Madeline loved the Star Center and her therapist. She keeps saying that she wishes the center was in our town so she could go all the time. She did very well during all the therapy, and even had minimal anxiety! They repeated a portion of her auditory testing while we were there, with the same results. We were curious if the first results were accurate or if her anxiety had affected the testing. Unfortunately I have also learned that further testing for her learning disabilities will have to wait until she is around 7 years of age. She turns 6 in January. I have some more calling around to do but so far no one is interested in seeing her for another year. We are hopeful that she will have improvement with her cogitative abilities after all this OT is finished but it obviously won't solve her learning issues. It sounds strange, but it is nice to see that it has nothing to do with me or homeschooling.

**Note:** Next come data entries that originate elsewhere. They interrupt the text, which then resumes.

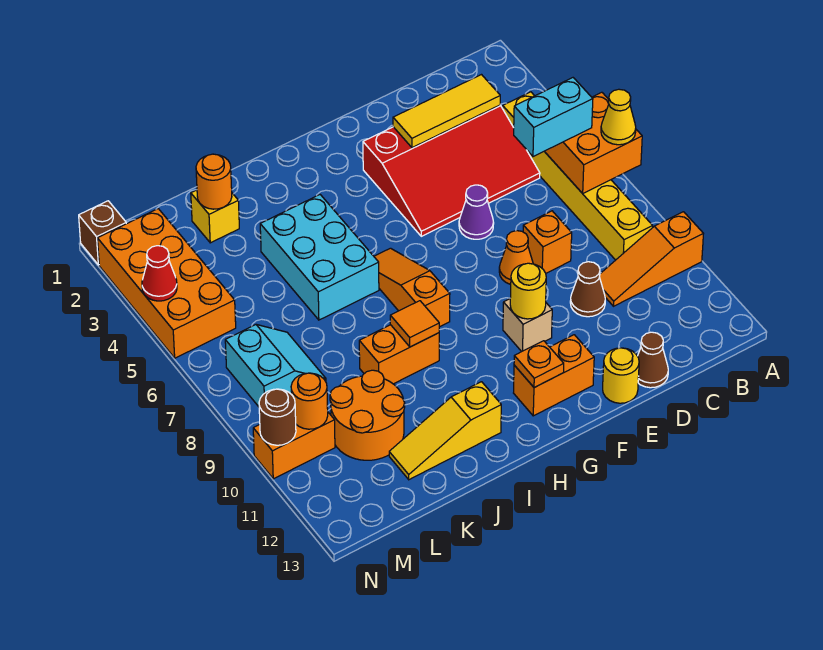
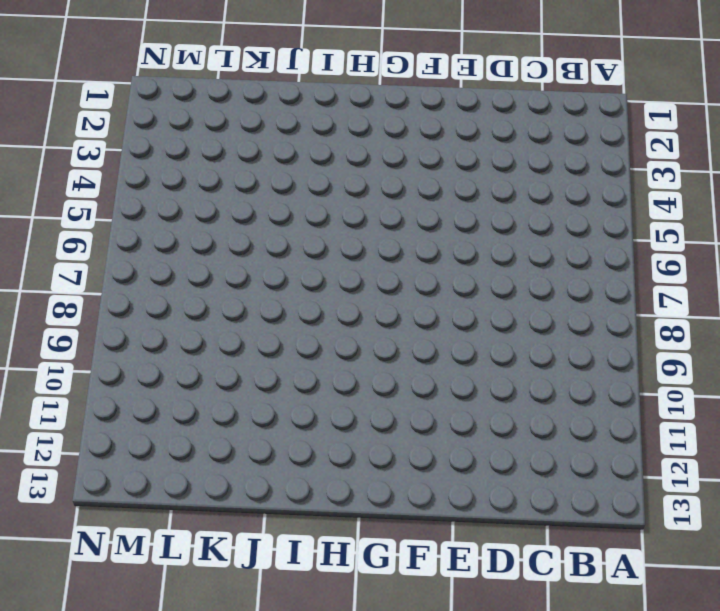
none -> orange slope A10:C10 level 1 top A
none -> yellow brick B4:B9 level 1
none -> red slope C3:F5 level 1 top 3
none -> orange brick D8 level 1

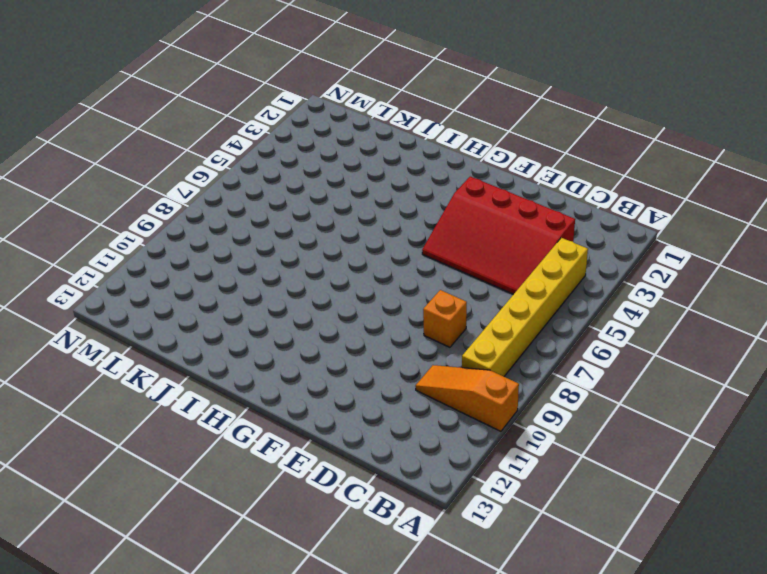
none -> brown cone D10 level 1
none -> brown cone D13 level 1
none -> purple cone E6 level 1
none -> orange cone E8 level 1

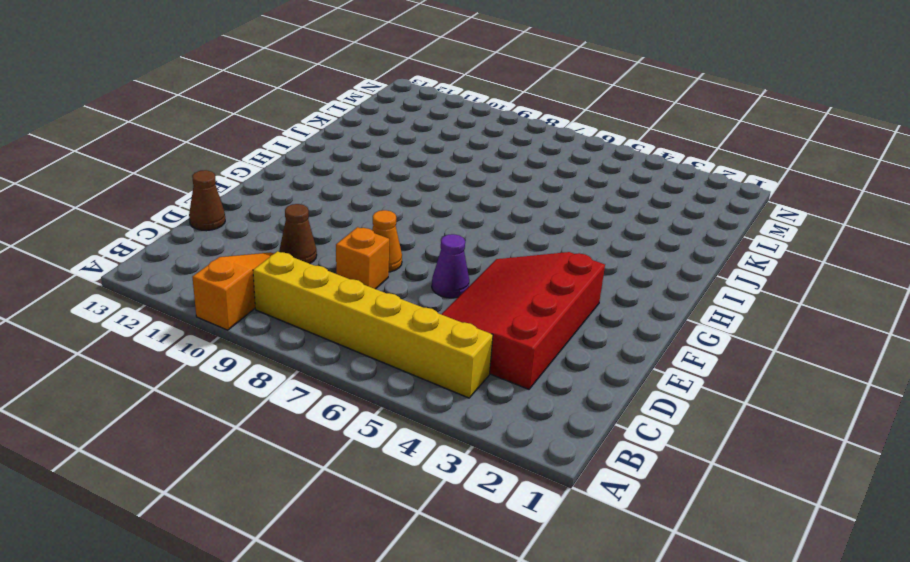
none -> yellow round brick E13 level 1
none -> tan brick F10 level 1
none -> orange brick F12:G12 level 1
none -> orange slope H6:H8 level 1 top 8

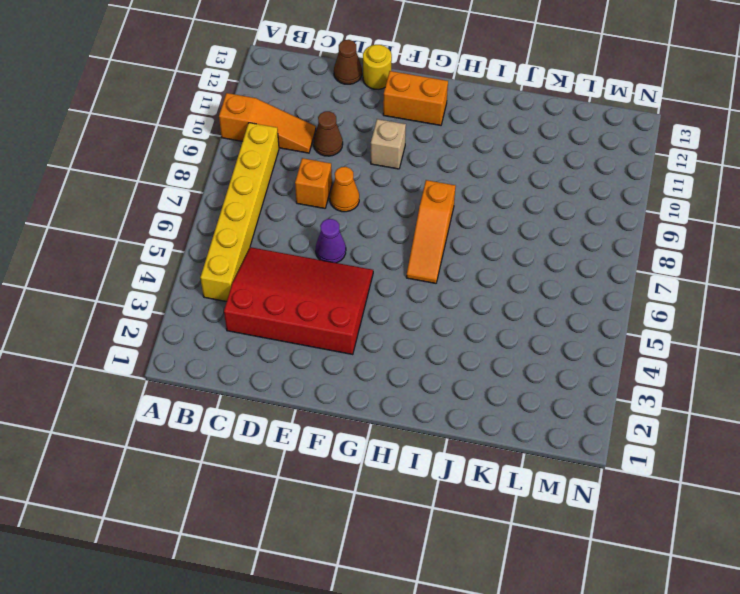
none -> cyan brick I4:J6 level 1
none -> orange brick I9:J9 level 1
none -> yellow slope I12:K12 level 1 top I
none -> yellow brick K2 level 1

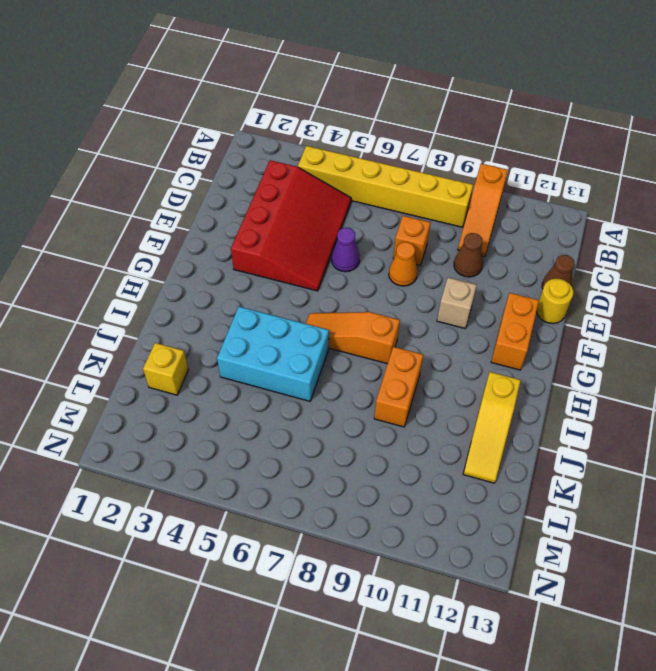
none -> orange round brick K10:L11 level 1
none -> cyan slope L7:M8 level 1 top M
none -> orange brick M2:N5 level 1
none -> orange brick M10:N10 level 1

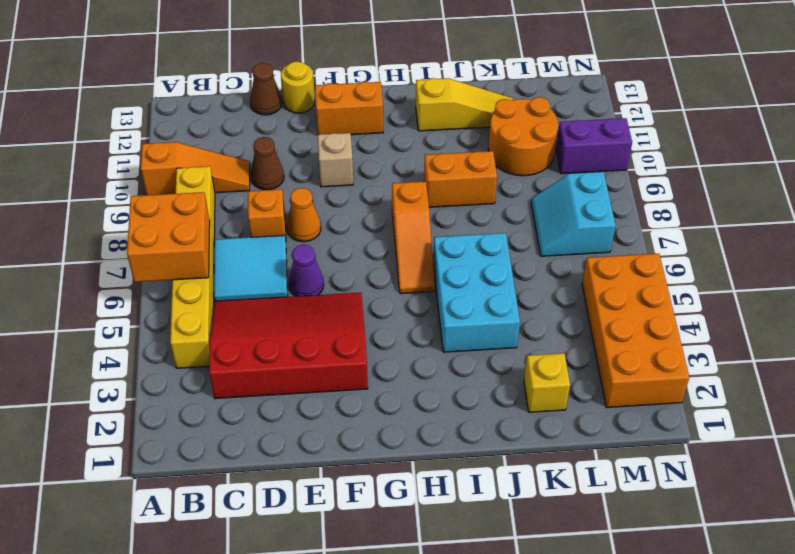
cyan tile C6:D7 level 1 -> none
purple brick M10:N10 level 1 -> orange brick M10:N10 level 1
none -> brown brick N1 level 1
none -> yellow tile C3:E3 level 2
none -> yellow round brick F10 level 2
none -> orange plate G12 level 2

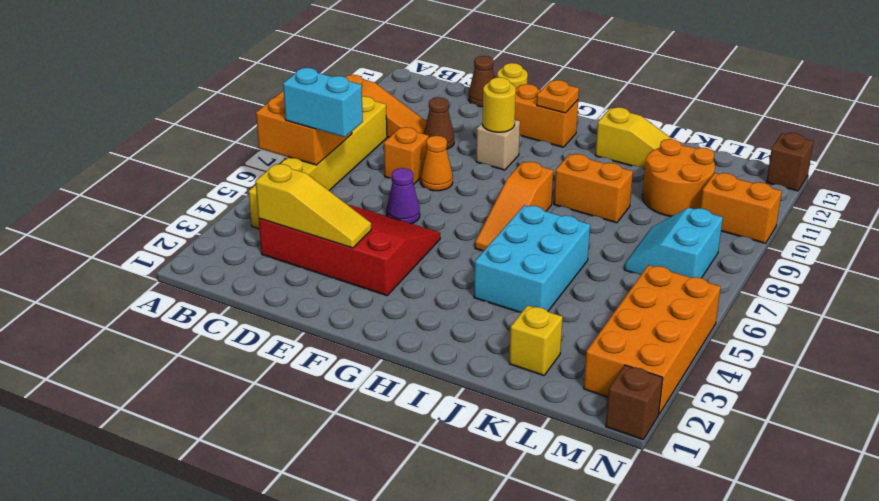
yellow slope C3:E3 level 2 top C -> yellow tile C3:E3 level 2
brown brick N13 level 1 -> none
none -> orange tile I9 level 2
none -> orange round brick K2 level 2
none -> orange round brick M10 level 2
none -> red cone N4 level 2

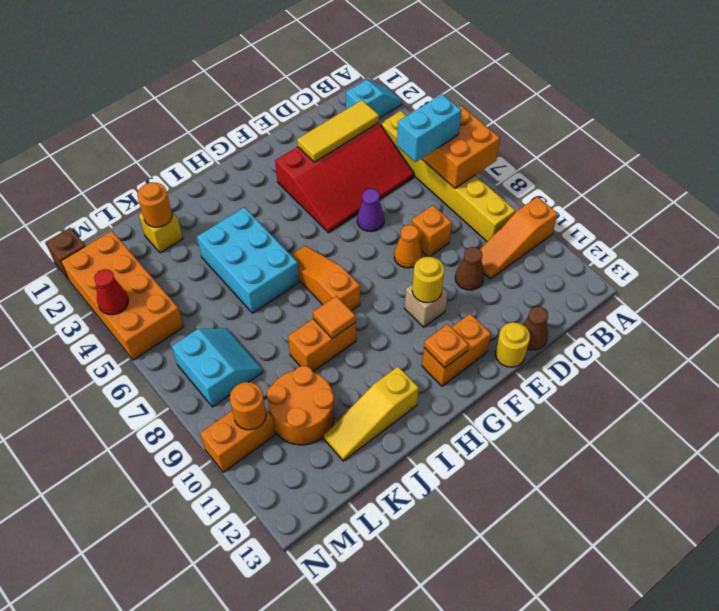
cyan slope A2:B2 level 1 top B -> none
none -> brown round brick N10 level 2
none -> yellow cone A7 level 3

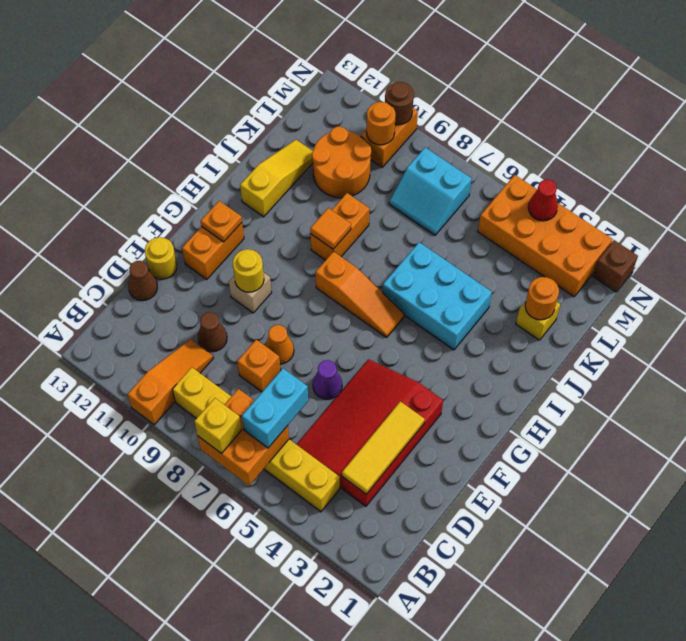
yellow brick A7 level 3 -> yellow cone A7 level 3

I second guess myself at times with her because of her issues and wonder if she doesn't need more then I can offer which may be the case when she gets older. The therapist this week during OT worked on B and D with Madeline, all week long. They played games, they wrote the letters on large blocks and she would knock them down on the zipline, on and on. Today Madeline wanted to write her name. I have to slowly say each letter, after each one she doesn't know, she asks me what it looks like. She got M, A, which are two letters of the alphabet that she always knows, then we got to D. I said D and she asked me what a D looked like. She had no idea after a week of one and one with a professional, learning only two letters. 

The OT is interesting. Madeline only has mild physical effects of the SPD, she actually always terrified the therapist because she wasn't used to children being able to do so much physically. As in doing a back roll off of a swing, jumping off the top of the climbing wall... Madeline only has slight left to right differences in her body, she doesn't get dizzy like normal people do hence the need to get feedback into her body which she does by more movement, more action. She is very strong, especially in her upper body, but her hand muscles are not where they should be, that is evident in her inability to hold a pencil/crayon in any other way then what a toddler does. I've been learning how to do calming activities with her to get her calmed down before she gets too wired, which ones actually work with her, how to read her cues better, and many other things.